Ask yourself, what exactly do you know about Great White Sharks? I know that what I knew I gathered from movies, the Animal Planet or the news. Prior to researching sharks, I will admit that I held and still hold a bit of a prejudiced view. My limited interactions with the subject of sharks have all mostly been negative. When I think of the word shark, I think of a strong, vicious, and agile predator. The word tends to have a negative connotation when I hear it. The only “good” thought I had of sharks was when I played my Shark Tales video game.
In essence, sharks get a very bad reputation with people. Most people see them as a sort of scary entity that only wreaks havoc and eats surfers’ limbs. However, through this blog, I would love to show that though there are merits in the fear that shark produces in people’s minds, sharks also play an important role in their environment.
When looking at sharks have you ever thought how exactly they are able to maneuver so well in water? Though they are quite large and appear menacing, if they are not agile they will not be able to catch their prey or will easily fall prey to another animal. Depending on the type of shark, they can be found in either shallow coastal regions or deep waters on the ocean floors. The presence of sharks in the ecosystem serves as a regulator of other animals. Without sharks being present in their respective environments as a predator to other predators, the population of predators would vastly increase, and deplete the amount of prey in the ocean, which would, in turn, affect the marine life and ocean itself. Though scary, sharks play a very important role in the marine ecosystem.
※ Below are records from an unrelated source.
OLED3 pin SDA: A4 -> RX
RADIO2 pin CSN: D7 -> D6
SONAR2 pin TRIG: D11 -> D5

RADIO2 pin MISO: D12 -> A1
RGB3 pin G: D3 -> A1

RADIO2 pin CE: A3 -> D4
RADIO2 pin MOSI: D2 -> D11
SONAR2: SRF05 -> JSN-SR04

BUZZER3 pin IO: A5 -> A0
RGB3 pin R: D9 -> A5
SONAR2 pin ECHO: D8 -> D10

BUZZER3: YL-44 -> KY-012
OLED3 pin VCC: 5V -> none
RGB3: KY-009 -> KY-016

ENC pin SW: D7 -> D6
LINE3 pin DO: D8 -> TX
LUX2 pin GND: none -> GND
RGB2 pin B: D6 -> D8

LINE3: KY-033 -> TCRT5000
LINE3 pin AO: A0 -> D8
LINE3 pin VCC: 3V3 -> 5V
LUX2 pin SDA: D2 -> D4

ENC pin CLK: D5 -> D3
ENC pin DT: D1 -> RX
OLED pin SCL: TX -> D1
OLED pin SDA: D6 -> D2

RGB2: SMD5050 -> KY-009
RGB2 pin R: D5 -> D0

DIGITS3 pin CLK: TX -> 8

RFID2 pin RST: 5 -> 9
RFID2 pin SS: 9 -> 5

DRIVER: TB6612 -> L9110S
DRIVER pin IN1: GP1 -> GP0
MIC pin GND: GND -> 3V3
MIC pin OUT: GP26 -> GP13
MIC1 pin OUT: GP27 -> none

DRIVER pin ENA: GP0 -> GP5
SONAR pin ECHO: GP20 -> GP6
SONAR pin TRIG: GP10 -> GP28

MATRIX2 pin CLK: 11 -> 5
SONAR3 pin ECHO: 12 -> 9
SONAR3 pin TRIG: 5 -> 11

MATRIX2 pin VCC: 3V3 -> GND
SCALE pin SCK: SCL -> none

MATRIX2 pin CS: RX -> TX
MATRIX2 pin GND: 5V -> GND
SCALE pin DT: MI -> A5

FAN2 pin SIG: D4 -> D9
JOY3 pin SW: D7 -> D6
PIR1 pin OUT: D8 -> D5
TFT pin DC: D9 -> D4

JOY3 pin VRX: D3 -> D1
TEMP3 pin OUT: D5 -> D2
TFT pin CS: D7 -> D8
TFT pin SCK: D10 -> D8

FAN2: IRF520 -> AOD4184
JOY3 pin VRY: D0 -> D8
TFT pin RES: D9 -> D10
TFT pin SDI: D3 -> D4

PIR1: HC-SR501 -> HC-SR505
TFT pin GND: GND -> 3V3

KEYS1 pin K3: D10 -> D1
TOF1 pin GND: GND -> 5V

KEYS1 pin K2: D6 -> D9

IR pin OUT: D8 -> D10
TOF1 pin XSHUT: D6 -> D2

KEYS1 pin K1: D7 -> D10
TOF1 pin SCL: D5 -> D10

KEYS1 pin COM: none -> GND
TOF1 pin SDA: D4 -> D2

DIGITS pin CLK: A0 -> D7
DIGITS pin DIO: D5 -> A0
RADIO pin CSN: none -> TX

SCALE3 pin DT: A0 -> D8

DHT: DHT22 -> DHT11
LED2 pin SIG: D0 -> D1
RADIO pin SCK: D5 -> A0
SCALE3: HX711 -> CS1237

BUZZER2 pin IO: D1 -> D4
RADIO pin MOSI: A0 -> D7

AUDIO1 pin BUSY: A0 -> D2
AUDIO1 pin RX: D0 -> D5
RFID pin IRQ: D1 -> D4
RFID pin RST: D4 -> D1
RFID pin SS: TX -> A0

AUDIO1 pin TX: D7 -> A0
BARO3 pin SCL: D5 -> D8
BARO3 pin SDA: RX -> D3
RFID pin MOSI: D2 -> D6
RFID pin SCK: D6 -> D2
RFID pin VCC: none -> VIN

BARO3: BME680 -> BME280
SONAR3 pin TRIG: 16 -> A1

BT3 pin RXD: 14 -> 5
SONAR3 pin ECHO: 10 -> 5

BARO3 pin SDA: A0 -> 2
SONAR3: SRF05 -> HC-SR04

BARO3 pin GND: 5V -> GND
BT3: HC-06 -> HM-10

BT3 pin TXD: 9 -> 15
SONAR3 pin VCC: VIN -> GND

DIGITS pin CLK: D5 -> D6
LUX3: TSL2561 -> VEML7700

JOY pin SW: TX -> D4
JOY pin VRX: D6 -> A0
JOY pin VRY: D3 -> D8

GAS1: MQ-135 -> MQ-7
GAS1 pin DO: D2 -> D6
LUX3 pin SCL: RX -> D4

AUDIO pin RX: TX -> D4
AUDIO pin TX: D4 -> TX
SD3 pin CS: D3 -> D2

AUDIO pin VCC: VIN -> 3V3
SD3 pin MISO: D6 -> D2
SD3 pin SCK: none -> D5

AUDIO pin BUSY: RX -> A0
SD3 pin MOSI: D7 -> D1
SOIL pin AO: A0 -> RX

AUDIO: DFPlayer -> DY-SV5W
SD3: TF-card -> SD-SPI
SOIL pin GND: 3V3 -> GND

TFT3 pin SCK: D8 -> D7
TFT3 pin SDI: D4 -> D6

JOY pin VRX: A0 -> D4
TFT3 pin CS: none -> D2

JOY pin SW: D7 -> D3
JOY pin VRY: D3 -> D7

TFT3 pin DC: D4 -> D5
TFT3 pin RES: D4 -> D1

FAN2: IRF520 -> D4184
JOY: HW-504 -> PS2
Since they are instrumental to the health of the ocean, sharks have to be swift, agile and coordinated in order to keep order in the sea. Sharks are able to swim by moving their heads side to side in the water and use their fins to stabilize and steer themselves. Located on sharks are different kinds of fins that help them function and navigate in the water. For example, their dorsal fins, located on their back help keep sharks from rolling over. Depending on the species will determine the amount of dorsal fins present.
On the side of the sharks is a different type of fin known as the pectoral fin. Pectoral fins are used for steering and help the shark stay lifted in the water. Pectoral fins also help with stabilizing the big body of the sharks. The last two types of fins are the anal and caudal fin. The anal fin is found on the underside of the shark and used for stabilization. Anal fins are not found on all sharks. The final type of fins is the caudal fin which is composed of a top and bottom part. The caudal fin helps with propelling the shark through the water.
This was just a brief synopsis of how sharks are able to maneuver in the ocean. Please come back and join me next time when I speak in depth about any unique anatomical features they possess. I am hoping that by reading my blog, I am able to make people reconsider their prejudice in regards to sharks. Thank you and see you again soon.